The Case of the Green Bananas

Lynette Dufton
2 min readApr 2, 2024

I thought that it was the worst April Fool’s prank of all time.

The phone rang rather late on April 1, 1983. It was not only April Fool’s Day but it was also Good Friday that year. “Ed, the LaPorte, TX Spec Gas Plant just blew up. You’re booked on an 8AM flight tomorrow. Happy Easter.”

It was not an April Fool’s prank. Fortunately, no one was hurt, but half the building was no more. The explosion even made the local Houston TV news, not that chemical plant explosions are anything new there. The World’s Largest Oil Refinery (at the time), more famous as the workplace of John Travolta’s character in Urban Cowboy was just down the road from Air Products and regularly sent up plumes of black smoke.

It didn’t take Sherlock Holmes to discover what caused the explosion. In fact, it could be called The Case of the Green Bananas. Bananas don’t take very long to go from green to yellow to mushy brown. Shipments by boat from Central and South America can take weeks. How do the bananas stay green all that time?

The answer is the same as why placing an apple in a sack of potatoes prevents them from sprouting. Apples generate ethylene gas and ethylene delays the ripening process in many foods. “Big Banana” fitted its ships with gas-tight holds and hydrogen-ethylene gas supply systems.

Those holds really had to be gas-tight.

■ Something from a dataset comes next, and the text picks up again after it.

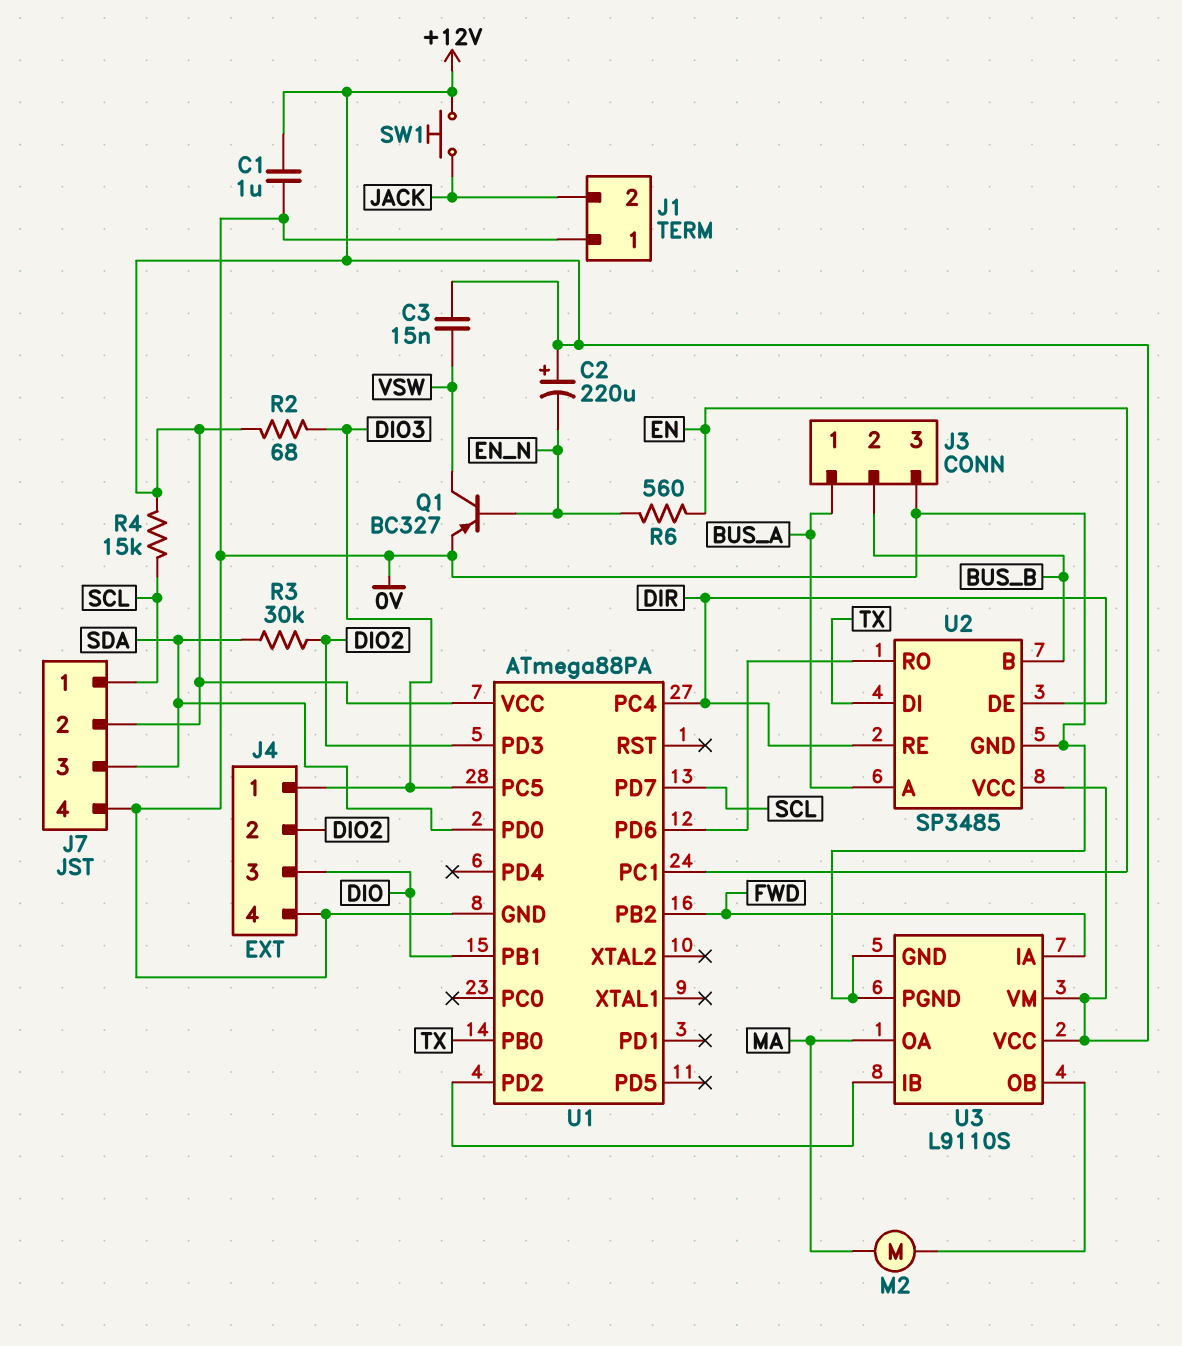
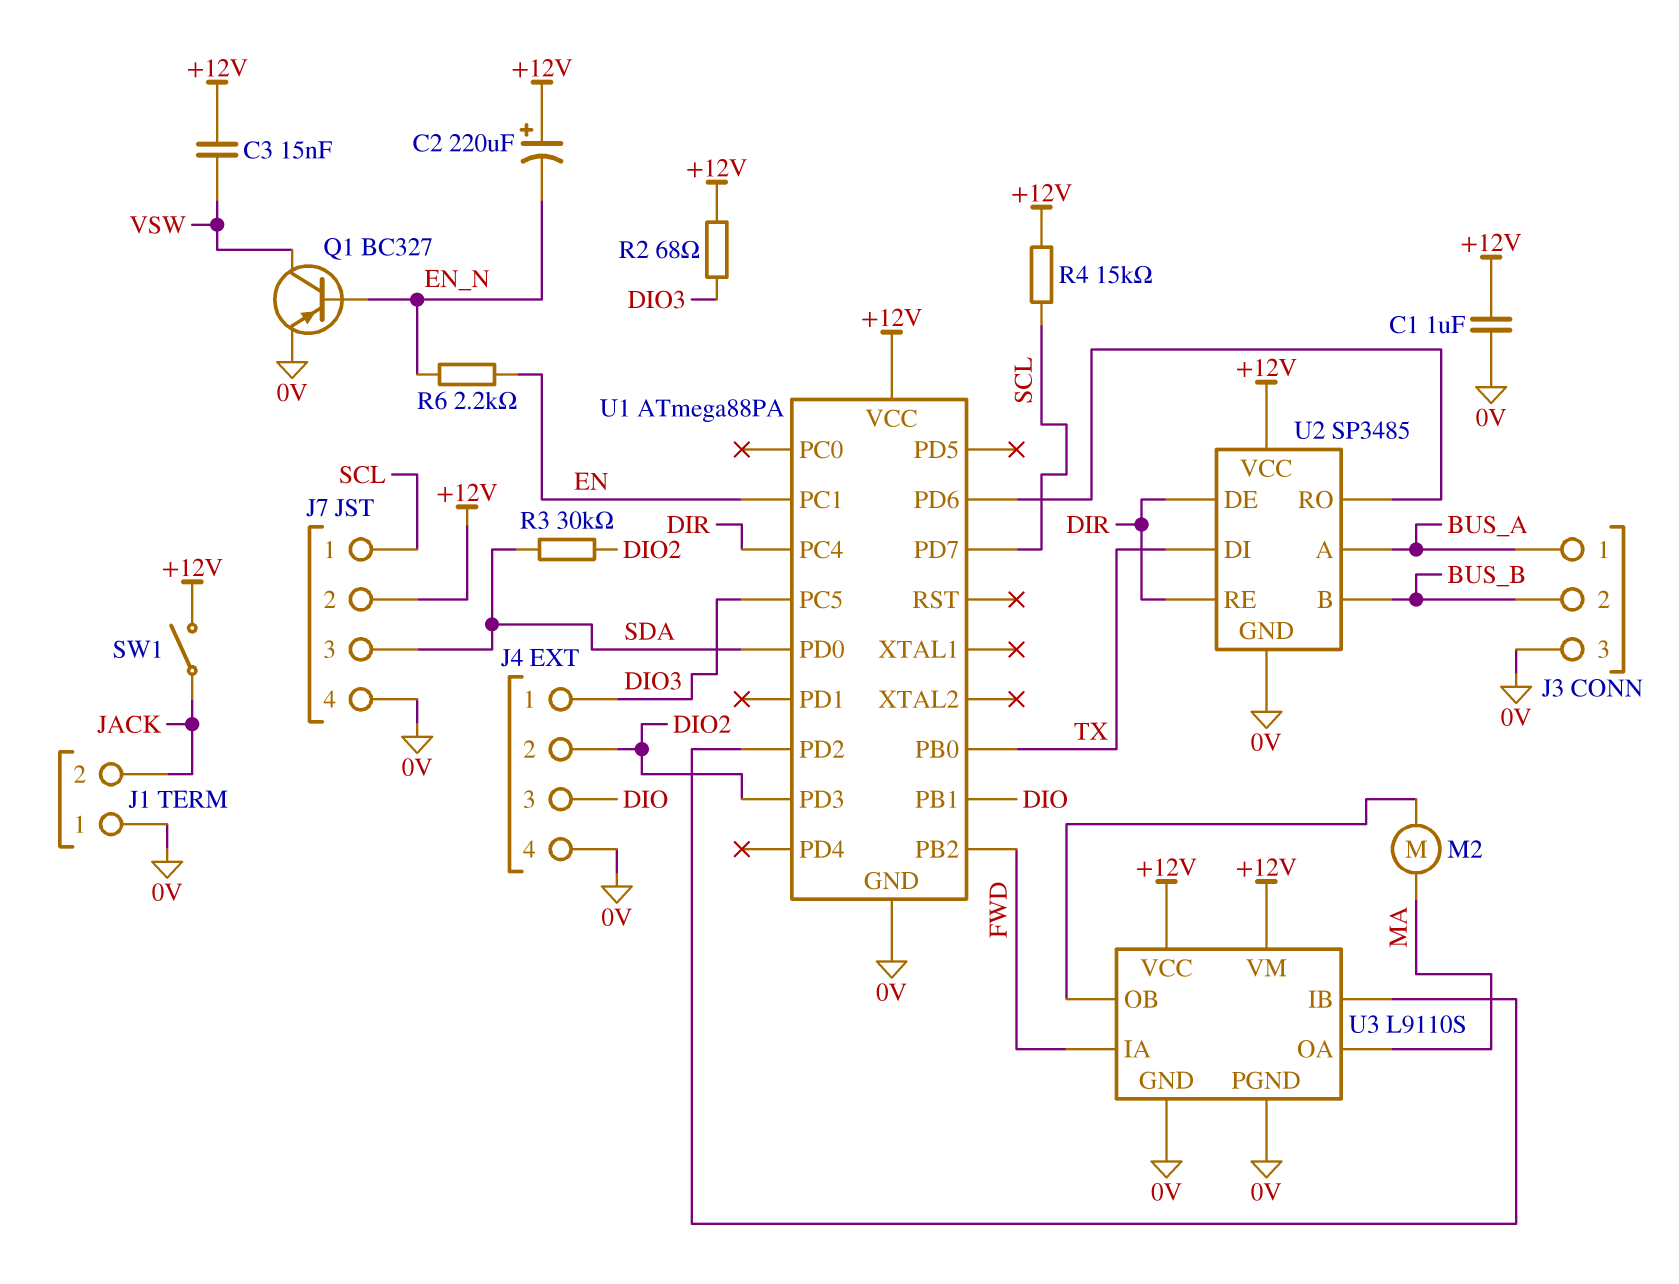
R6: 560 (EN, EN_N) -> 2.2k (EN, EN_N)
SW1: button (+12V, JACK) -> switch (+12V, JACK)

Hydrogen is the fun stuff that blew up the Hindenburg and can be ignited by static electricity in the air. Ethylene burns like a champ as well. On the positive side, the lack of oxygen in the ship’s hold kills any tarantulas that may be hitched a ride on banana stalks. Air Products delivery guys would scare the office girls with dead tarantulas.

On April 1, 1983, we filled a rack of hydrogen-ethylene cylinders on a manifold with a mercury pressure gauge. Bad idea. The cylinders had a copper rupture disc. Mercury eats copper. Enough mercury migrated into the cylinders that their rupture discs blew hydrogen/ethylene all over the Flammable Fill Area a few hours later. Even though the Area was completely spark-proof, there was enough static electricity in the air to ignite the gas mixture. Ka-boom. Just like the Hindenburg. This actually delayed banana shipments until more gas could be provided.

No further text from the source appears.